A flowchart is ideal for a process that has sequential process steps. The steps will be executed in a simple order that may change as the result of some simple decisions. The symbols used for flowcharts are shown in Figure 10.1 Flowchart Symbols. These blocks are connected using arrows to indicate the sequence of the steps. The different blocks imply different types of program actions. Programs always need a start block, but PLC programs rarely stop so the stop block is rarely used. Other important blocks include operations and decisions. The other functions may be used but are not necessary for most PLC applications.

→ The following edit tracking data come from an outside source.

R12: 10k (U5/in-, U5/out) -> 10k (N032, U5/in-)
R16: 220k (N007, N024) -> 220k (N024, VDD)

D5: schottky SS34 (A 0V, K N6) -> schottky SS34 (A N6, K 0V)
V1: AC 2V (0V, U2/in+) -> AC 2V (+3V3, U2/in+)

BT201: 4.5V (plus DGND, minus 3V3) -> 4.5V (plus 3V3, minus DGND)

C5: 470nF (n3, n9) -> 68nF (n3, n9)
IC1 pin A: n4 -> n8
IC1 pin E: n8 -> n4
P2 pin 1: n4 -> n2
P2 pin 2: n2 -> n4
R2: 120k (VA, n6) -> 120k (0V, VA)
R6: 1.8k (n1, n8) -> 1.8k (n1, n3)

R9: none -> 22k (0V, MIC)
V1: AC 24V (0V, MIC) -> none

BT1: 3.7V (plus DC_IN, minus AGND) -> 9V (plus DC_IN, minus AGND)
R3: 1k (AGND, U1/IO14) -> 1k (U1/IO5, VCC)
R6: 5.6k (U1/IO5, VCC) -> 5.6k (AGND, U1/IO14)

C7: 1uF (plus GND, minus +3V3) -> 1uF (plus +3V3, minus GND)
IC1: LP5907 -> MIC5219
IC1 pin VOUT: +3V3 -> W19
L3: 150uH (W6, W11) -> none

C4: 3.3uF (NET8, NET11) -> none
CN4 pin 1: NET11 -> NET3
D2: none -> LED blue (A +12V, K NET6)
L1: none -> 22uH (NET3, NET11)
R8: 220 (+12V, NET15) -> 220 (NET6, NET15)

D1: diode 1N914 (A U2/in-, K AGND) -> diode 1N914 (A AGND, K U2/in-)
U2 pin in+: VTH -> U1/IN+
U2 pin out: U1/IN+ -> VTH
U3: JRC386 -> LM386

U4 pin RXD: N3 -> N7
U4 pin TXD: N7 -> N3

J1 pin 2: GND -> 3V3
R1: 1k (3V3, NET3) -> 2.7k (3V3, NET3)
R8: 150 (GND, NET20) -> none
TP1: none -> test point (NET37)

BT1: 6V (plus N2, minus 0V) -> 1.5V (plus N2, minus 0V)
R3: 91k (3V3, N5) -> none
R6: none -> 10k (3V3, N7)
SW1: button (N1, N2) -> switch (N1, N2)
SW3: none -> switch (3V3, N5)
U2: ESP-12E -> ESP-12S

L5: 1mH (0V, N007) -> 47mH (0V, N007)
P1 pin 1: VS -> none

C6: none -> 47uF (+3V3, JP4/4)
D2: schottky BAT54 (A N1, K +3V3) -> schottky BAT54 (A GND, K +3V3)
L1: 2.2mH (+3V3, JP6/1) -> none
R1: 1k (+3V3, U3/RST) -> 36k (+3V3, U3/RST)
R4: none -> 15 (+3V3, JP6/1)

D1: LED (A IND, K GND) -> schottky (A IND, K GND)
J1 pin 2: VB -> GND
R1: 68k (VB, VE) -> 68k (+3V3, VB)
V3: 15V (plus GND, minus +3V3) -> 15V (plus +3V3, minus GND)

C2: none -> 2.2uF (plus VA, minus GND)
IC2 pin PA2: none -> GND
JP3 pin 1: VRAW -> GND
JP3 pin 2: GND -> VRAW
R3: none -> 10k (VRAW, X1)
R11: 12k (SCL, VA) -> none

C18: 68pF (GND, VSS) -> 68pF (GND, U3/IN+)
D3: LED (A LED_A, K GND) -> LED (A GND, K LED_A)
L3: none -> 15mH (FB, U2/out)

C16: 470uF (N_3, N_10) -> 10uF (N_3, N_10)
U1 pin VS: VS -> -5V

A flowchart is shown in Figure 10.2 A Flowchart for a Tank Filler for a control system for a large water tank. When a start button is pushed the tank will start to fill, and the flow out will be stopped. When full, or the stop button is pushed the outlet will open up, and the flow in will be stopped. In the flowchart the general flow of execution starts at the top. The first operation is to open the outlet valve and close the inlet valve. Next, a single decision block is used to wait for a button to be pushed. when the button is pushed the yes branch is followed and the inlet valve is opened, and the outlet valve is closed. Then the flow chart goes into a loop that uses two decision blocks to wait until the tank is full, or the stop button is pushed. If either case occurs the inlet valve is closed and the outlet valve is opened. The system then goes back to wait for the start button to be pushed again. When the controller is on the program should always be running, so only a start block is needed. Many beginners will neglect to put in checks for stop buttons.
Once a flowchart has been created ladder logic can be written. There are two basic techniques that can be used, the first presented uses blocks of ladder logic code. The second uses normal ladder logic.[an error occurred while processing this directive]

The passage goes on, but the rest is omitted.